Hoje, Glizélia está afastada após perder a visão de um dos olhos e aguarda cirurgia no Sistema Único de Saúde.

'Perdemos nossa identidade, não sabemos mais quem nós somos'
Professora em Santo André, Maria do Socorro Silva, 50, teve que se afastar da sala de aula por causa de problemas ortopédicos. Desde 2006 faz parte da categoria de readaptados. Ao longo de oito anos, a professora conta que desempenhou diversas atividades ligadas aos alunos: "trabalhei na biblioteca, na sala de informática, organizava as festas dos alunos".

Após um desentendimento com o diretor da escola em dezembro de 2013, a professora conta que ficou sem função dentro da escola. "Sofri assédio moral. Sofri perseguição. E cada dia que eu ia para a escola e não me era atribuída uma função, eu registrava", conta.

"Quando eu estava trabalhando com a parte pedagógica, eu tinha estímulo para estar lá, eu ia trabalhar feliz. Nesse período desde dezembro, eu lutei diariamente para não entrar em depressão." O que Maria do Socorro quer é uma função na área pedagógica para que possa aproveitar seus conhecimentos no ensino. "O limbo é exatamente onde estamos. Nós perdemos nossa identidade, não sabemos mais quem nós somos."

'Sinceramente, não sei o que faço na escola'

Com problemas ortopédicos por conta de obesidade mórbida, diabetes e tomando antidepressivos, a professora K. Silva, 53, tem experiências bastante diferentes entre dois momentos em que foi readaptada na rede estadual de São Paulo.
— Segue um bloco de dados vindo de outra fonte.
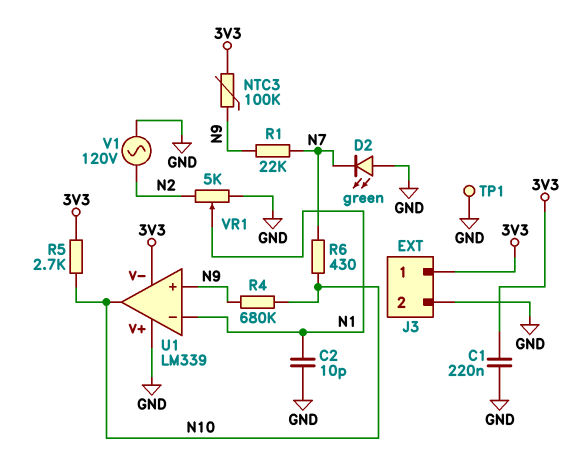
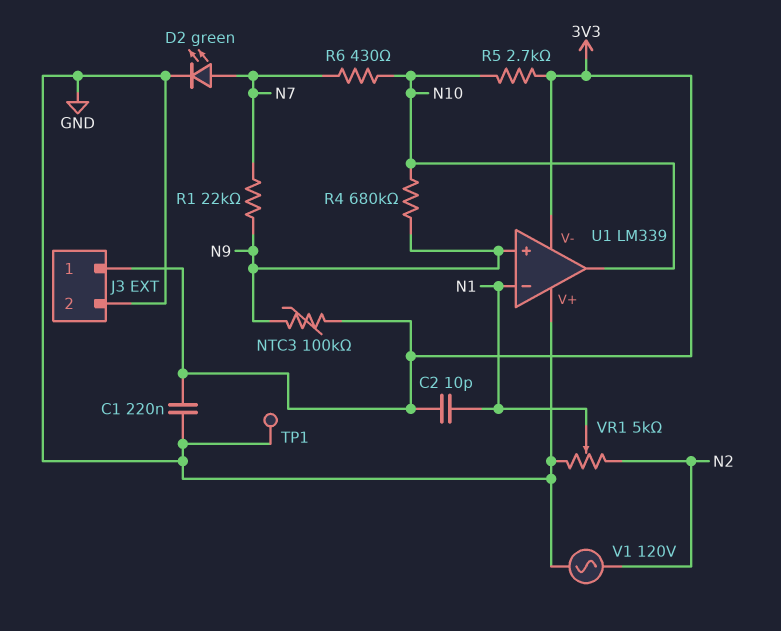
C2: 10pF (GND, N1) -> 10pF (3V3, N1)
D2: LED green (A GND, K N7) -> LED green (A N7, K GND)

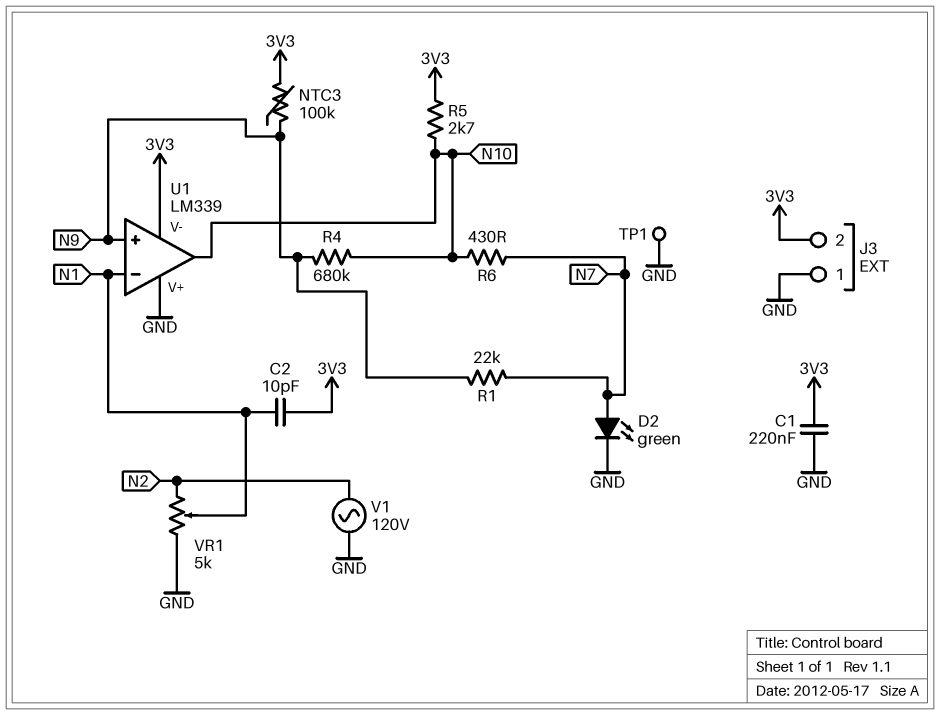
J3 pin 1: 3V3 -> GND
J3 pin 2: GND -> 3V3

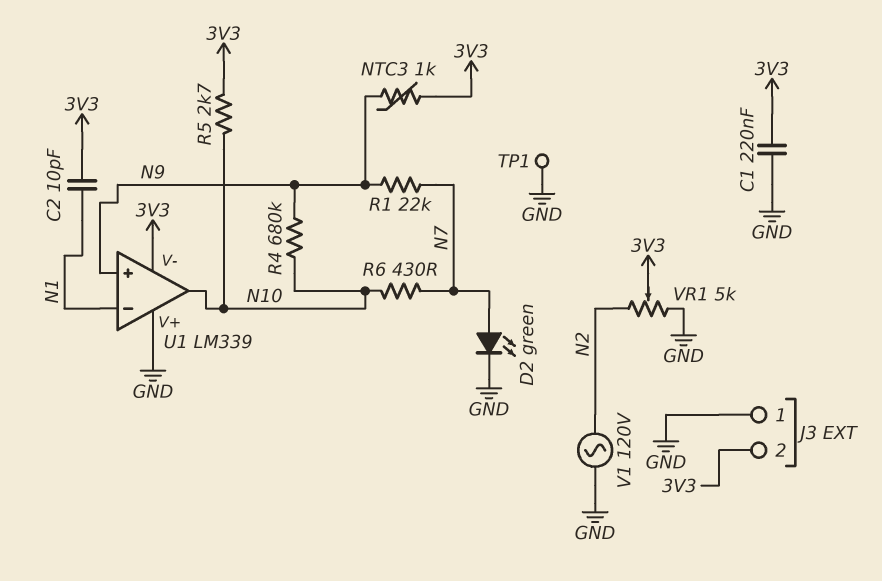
NTC3: 100k (3V3, N9) -> 1k (3V3, N9)
VR1: 5k (GND, N2, wiper N1) -> 5k (GND, N2, wiper 3V3)

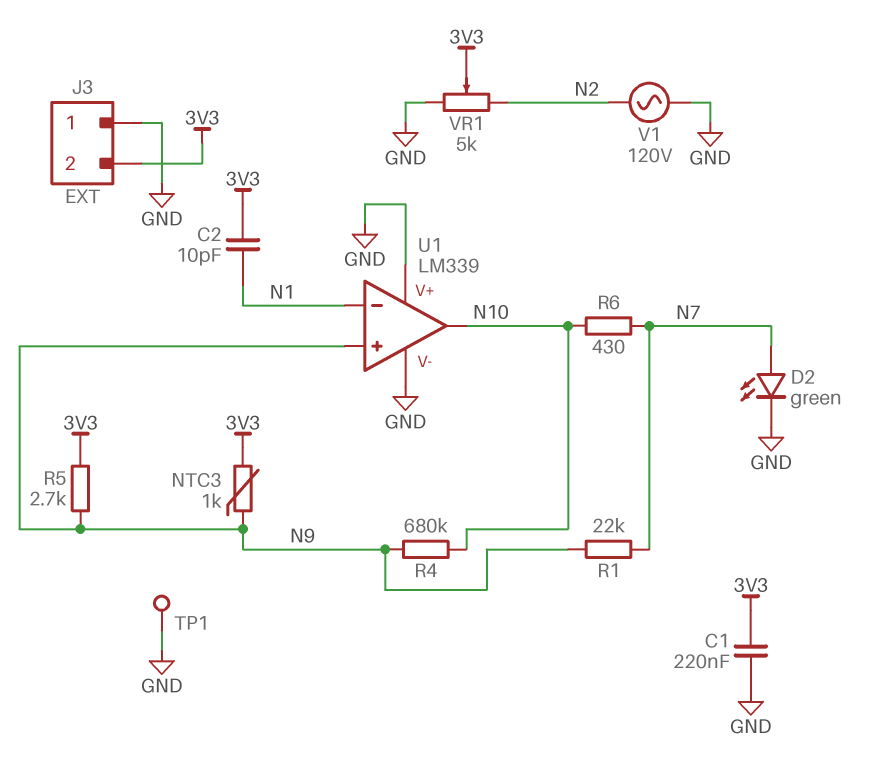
R5: 2.7k (3V3, N10) -> 2.7k (3V3, N9)
U1 pin V-: 3V3 -> GND

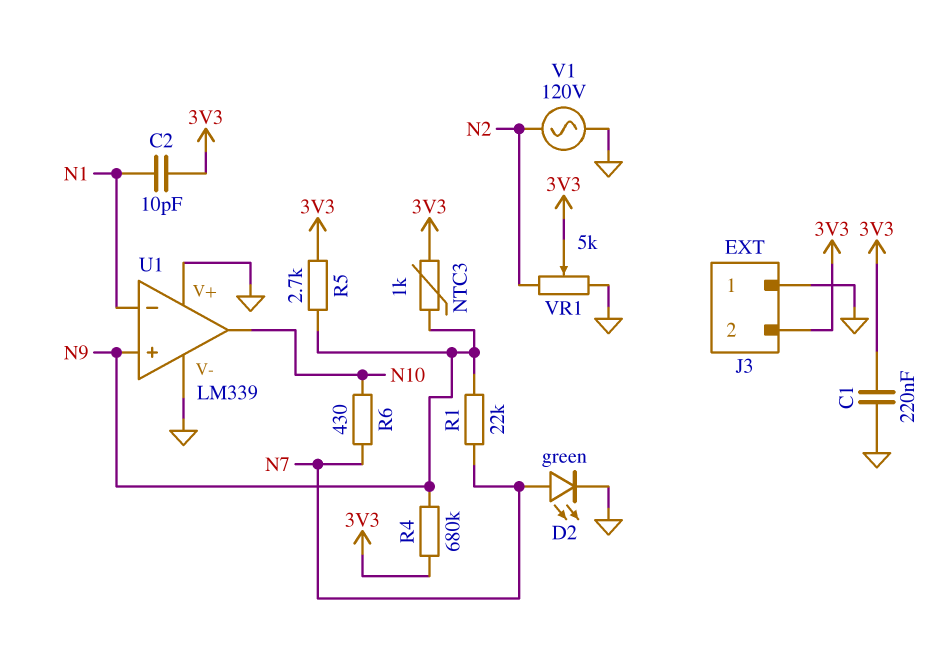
R4: 680k (N9, N10) -> 680k (3V3, N9)
TP1: test point (GND) -> none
"Na primeira readaptação, ajudava na secretaria, na biblioteca, junto à direção e à coordenação. Elaborava excursões, festas e passeios, e ajudava a fazer, por exemplo, o Plano de Gestão da Escola. Me sentia bem útil. Quando voltei desta vez a ser readaptada, me sinto inútil, pois não tenho uma função estipulada. Hoje sinceramente não sei o que faço na escola. Procuro atividades que possam auxiliar minhas colegas em sala de aula. Ligo e desligo datashow, abro a biblioteca pela manhã", afirma.

K. diz que gostaria de voltar a ajudar professoras, mas é impedida pela equipe gestora da unidade. "A pior coisa é levantar cedo e não ter nada para fazer ao certo." "Poderia auxiliar mais as professoras na parte pedagógica, pesquisando temas que elas necessitassem em suas aulas. Sei da grande dificuldade que é estarmos lecionando e ainda termos tempo para pesquisar novas atividades, recursos para melhorarmos nossas aulas", sugere.